WA looks to fill empty vaccination slots

Western Australia will soon offer coronavirus vaccinations at selected secondary schools.
Western Australia will soon offer coronavirus vaccinations at selected secondary schools.

Western Australia has tens of thousands of empty coronavirus vaccination slots as authorities prepare to offer jabs at selected secondary schools.

Vaccine Commander Chris Dawson has revealed WA is looking to fill 50,000 appointments at state-run clinics over the next six weeks, having now expanded eligibility for the Pfizer vaccine to all West Australians aged 12 and over.

From next week, Year 11 and 12 students and all school staff will be able to access walk-in appointments at the Claremont and Joondalup clinics during designated after-school hours.

Appointments will also be available at regional clinics and eventually at other metropolitan clinics.

A school-based vaccination program will begin next term and will initially target residential, agricultural and boarding colleges and education support settings.

The process will mirror existing school-based vaccination arrangements with parents required to fill out consent forms.

Children aged 12 and over can already access the vaccine at state clinics and through GPs.

Education Minister Sue Ellery said the rollout would also target large schools and those in areas where the overall take-up had been low, but stressed there were no plans for mandatory vaccinations for students or teachers.

"What we want to do is to encourage as many people as possible to get vaccinated," she told reporters on Friday.

"But every decision we make will be based on the advice of the chief health officer."

About 60 per cent of West Australians aged 16 or over have received one vaccine dose and roughly 40 per cent are fully vaccinated.

While Premier Mark McGowan has partly blamed a lack of supply for WA's slow rollout, Mr Dawson conceded the issue was "not as acute" as it had been.
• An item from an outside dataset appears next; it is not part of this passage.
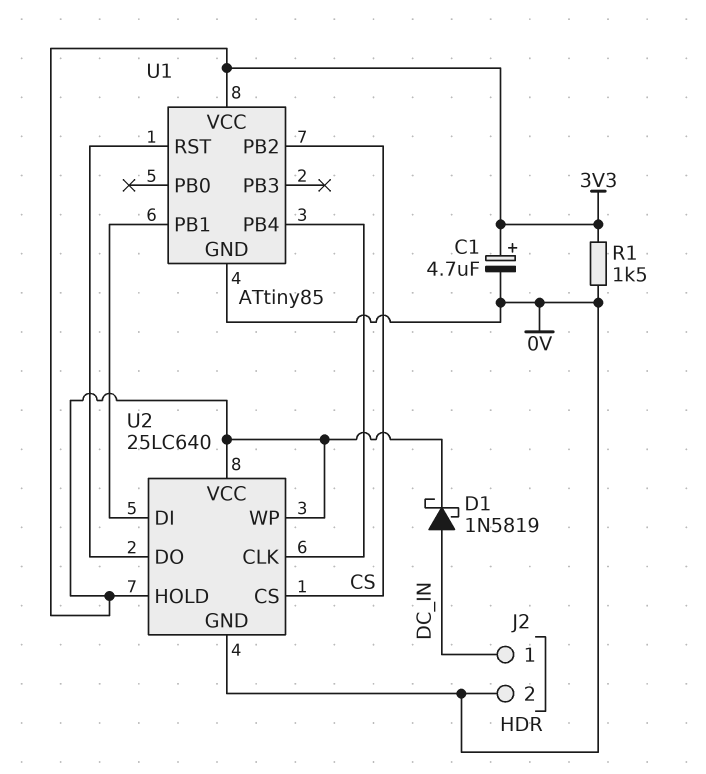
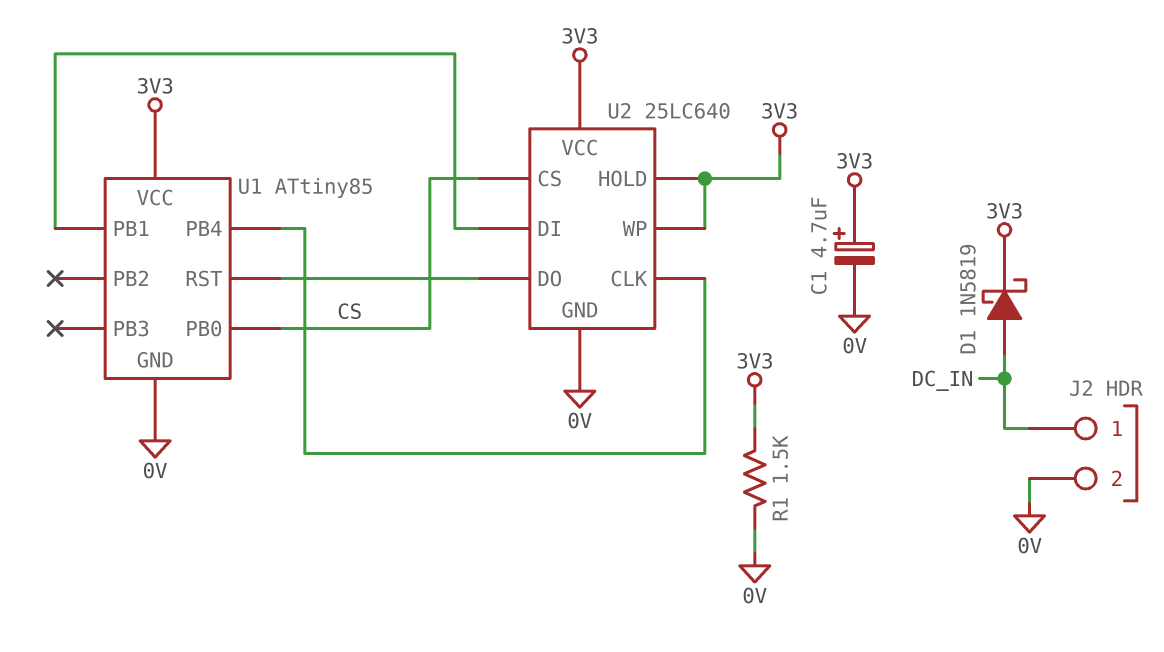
U1 pin PB0: none -> CS
U1 pin PB2: CS -> none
But he insisted WA was making good use of its Pfizer stocks and expressed confidence there would be sufficient take-up of the vacant bookings.

"We want them all used up," he said.

"I'd rather that we over-book and use every single dose that's available to us."

Mr Dawson, who has temporarily relinquished his day-to-day duties as WA police commissioner, said authorities would soon start sending vaccination buses into targeted communities.

He did not expect major staffing issues at residential aged care homes because of the mandatory vaccination policy which came into effect on Friday.

WA Police implemented a similar policy last month and about 76 per cent of staff are fully vaccinated, with 92 per cent having received at least one jab.

Mr Dawson said about 100 of his staff were on long-service leave or leave without pay.

"I expect that the residential aged care workers will be in the same space," he said.